AWS

Below are the requirements needed for Storage Access setup in AWS

AWS IAM Role required for Storage Credentials

This IAM Role to authorize access to the external location. It will be configured while creating the Databricks Storage Credential. Below policy will be used for creating the IAM Role. Please refer this doc for a detailed description on creating IAM role for Storage Credentials

{
  "Version": "2012-10-17",
  "Statement": [
    {
      "Action": [
        "s3:GetObject",
        "s3:GetObjectVersion",
        "s3:PutObject",
        "s3:PutObjectAcl",
        "s3:DeleteObject",
        "s3:ListBucket",
        "s3:GetBucketLocation",
        "s3:GetLifecycleConfiguration",
        "s3:PutLifecycleConfiguration"
      ],
      "Resource": [
        "arn:aws:s3:::<EXTERNAL-LOCATION-BUCKET-NAME>/*",
        "arn:aws:s3:::<EXTERNAL-LOCATION-BUCKET-NAME> "
      ],
      "Effect": "Allow"
    },
    {
      "Action": [
        "kms:Decrypt",
        "kms:Encrypt",
        "kms:GenerateDataKey*"
      ],
      "Resource": [
        "arn:aws:kms:<KMS_KEY>"
      ],
      "Effect": "Allow"
    },
    {
      "Action": [
        "sts:AssumeRole"
      ],
      "Resource": [
        "arn:aws:iam::<AWS-ACCOUNT-ID>:role/<THIS-IAM-ROLE>"
      ],
      "Effect": "Allow"
    }
  ]
}

Trust Relation required in Storage Credentials IAM Role

Add the below policy in Trust Relation of Storage Credentials IAM, to make this role self-assuming.
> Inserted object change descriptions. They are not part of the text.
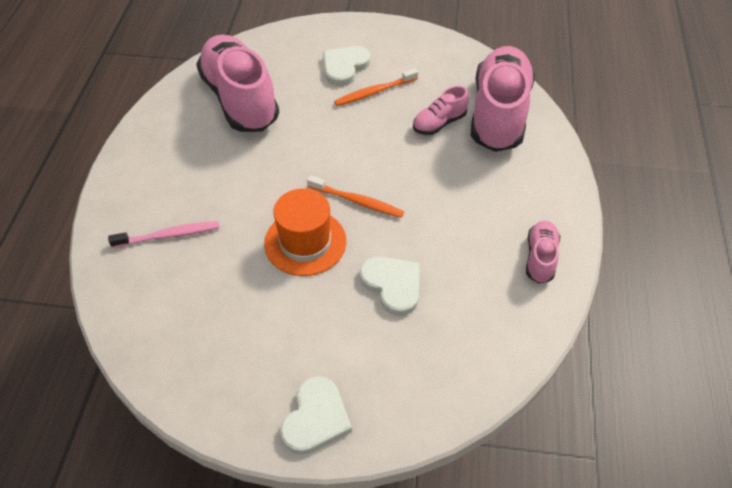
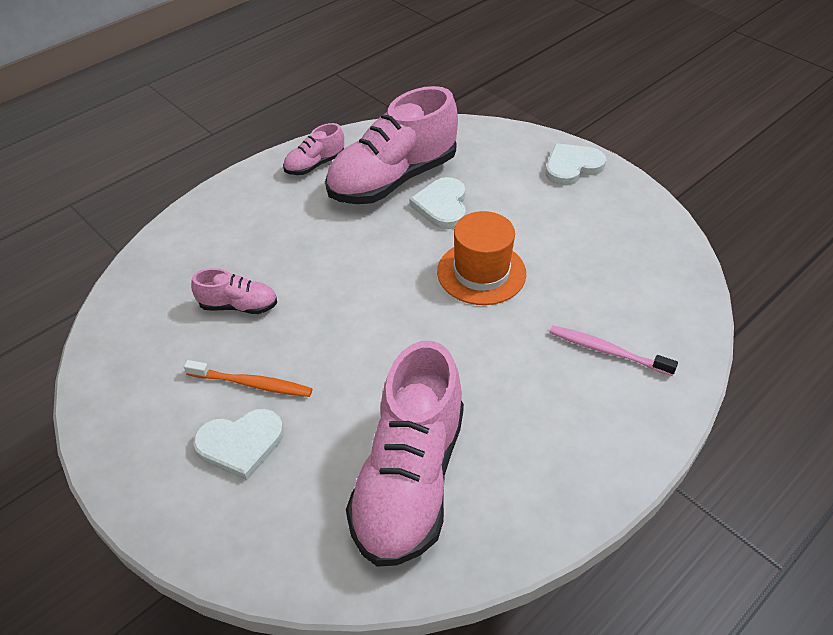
camera: 140 degrees left, 5 degrees down
(357, 201) = (401, 280): orange toothbrush -> none
(499, 114) = (175, 280): pink shoe -> pink shoe (393, 179)

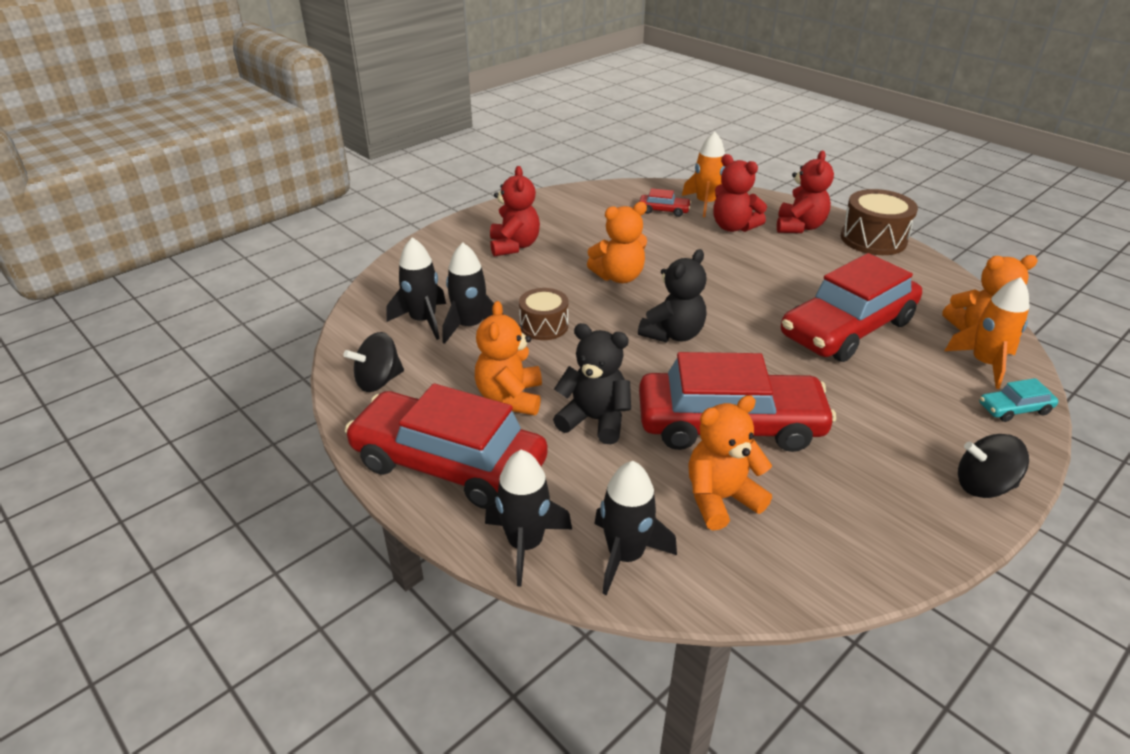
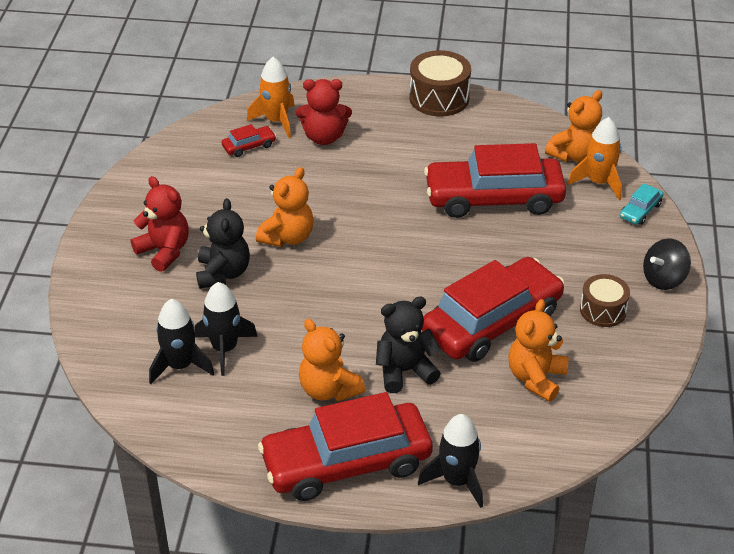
camera: 40 degrees left, 5 degrees up
(378, 381) = (214, 436): black spinning top -> none
(544, 326) = (282, 316): brown drum -> brown drum (603, 310)
(625, 556) = (520, 449): black rocket -> none
(673, 334) = (383, 269): black teddy bear -> black teddy bear (223, 273)
(799, 227) = (374, 111): red teddy bear -> none
(847, 328) = (494, 198): red car -> red car turned 75 degrees clockwise

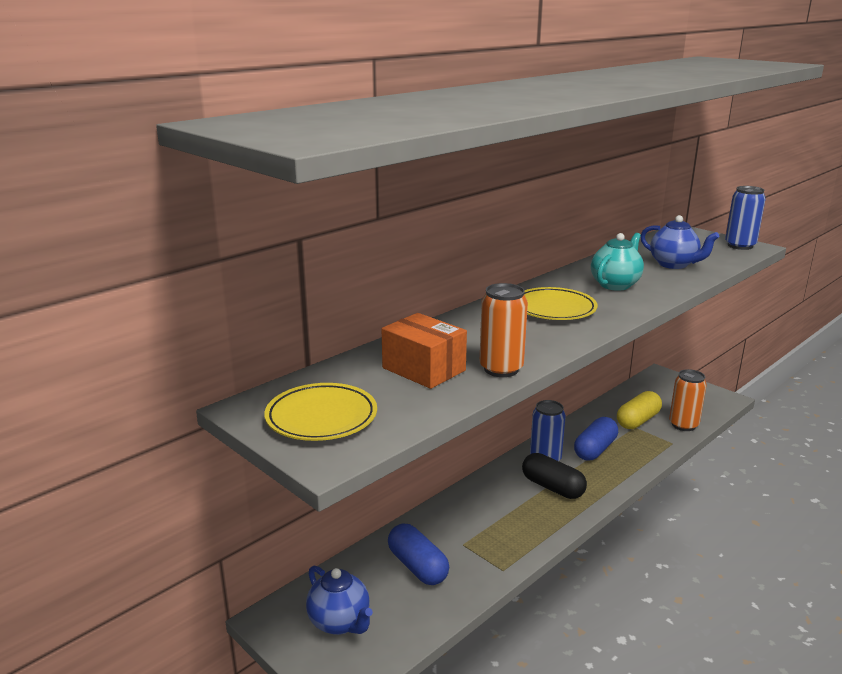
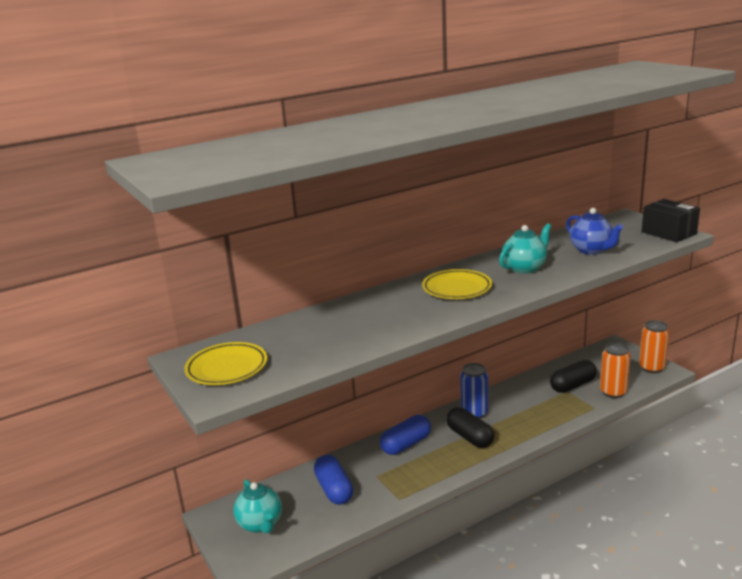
camera: 15 degrees right, 0 degrees up
(340, 622) = (260, 524): blue teapot -> turquoise teapot
(424, 369) = (321, 335): orange box -> none
(501, 369) = (380, 338): orange can -> orange can (651, 368)
(595, 449) = (521, 408): blue capsule -> blue capsule (406, 444)
(638, 420) = (572, 385): yellow capsule -> black capsule
(740, 246) = (669, 233): blue can -> black box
Please refer this doc for a detailed description on setting up Trust relation while creating IAM role for Storage Credentials

{
  "Version": "2012-10-17",
  "Statement": [
    {
      "Effect": "Allow",
      "Principal": {
        "AWS": "arn:aws:iam::414351767826:role/unity-catalog-prod-UCMasterRole-14S5ZJVKOTYTL" //DO NOT CHANGE
      },
      "Action": "sts:AssumeRole",
      "Condition": {
        "StringEquals": {
          "sts:ExternalId": "e6e8162c-a42f-43a0-af86-312058795a14"
        }
      }
    }
  ]
}

Instance Profile required for Overwatch Job Cluster

After the Storage Credentials is created, the existing instance profile attached to the Overwatch Job cluster needs to be provisioned read/write access to the storage target for the Overwatch Output (which will ultimately become your external location). This Instance profile can be used in the Job CLuster/Interactive Cluster running Overwatch.

{
  "Version": "2012-10-17",
  "Statement": [
    {
      "Sid": "PermitSelectedBucketsList",
      "Effect": "Allow",
      "Action": [
        "s3:ListBucket",
        "s3:GetObject",
        "s3:PutObject",
        "s3:GetObject",
        "s3:DeleteObject",
        "s3:PutObjectAcl",
        "s3:GetBucketNotification",
        "s3:PutBucketNotification"
      ],
      "Resource": [
        "arn:aws:s3:::<EXTERNAL-LOCATION-BUCKET-NAME>/*",
        "arn:aws:s3:::<EXTERNAL-LOCATION-BUCKET-NAME> "
      ]
    },
    {
      "Action": [
        "kms:Decrypt",
        "kms:Encrypt",
        "kms:GenerateDataKey*"
      ],
      "Resource": [
        "arn:aws:kms:<KMS_KEY>"
      ],
      "Effect": "Allow"
    },
    {
      "Sid": "DenyAuditLogsBucketCRUD",
      "Effect": "Deny",
      "Action": [
        "s3:PutObject",
        "s3:PutObjectAcl",
        "s3:DeleteObject"
      ],
      "Resource": [
        "arn:aws:s3:::<AUDIT-LOG-BUCKET-NAME>/*"
      ]
    }
  ]
}

Why Is Delete Required In The Policy

  • TEMP DIRECTORY
    • Overwatch scrapes the data from the logs and from the api calls, as mentioned in its documentation. It requires a temporary location to write intermediate datasets.
  • DELTA VACUUM
    • The delta tables need to be vacuumed and optimized to maintain efficiency and optimize the tables for downstream use Please visit the Databricks docs for more details on Delta Optimize & Delta Vacuum.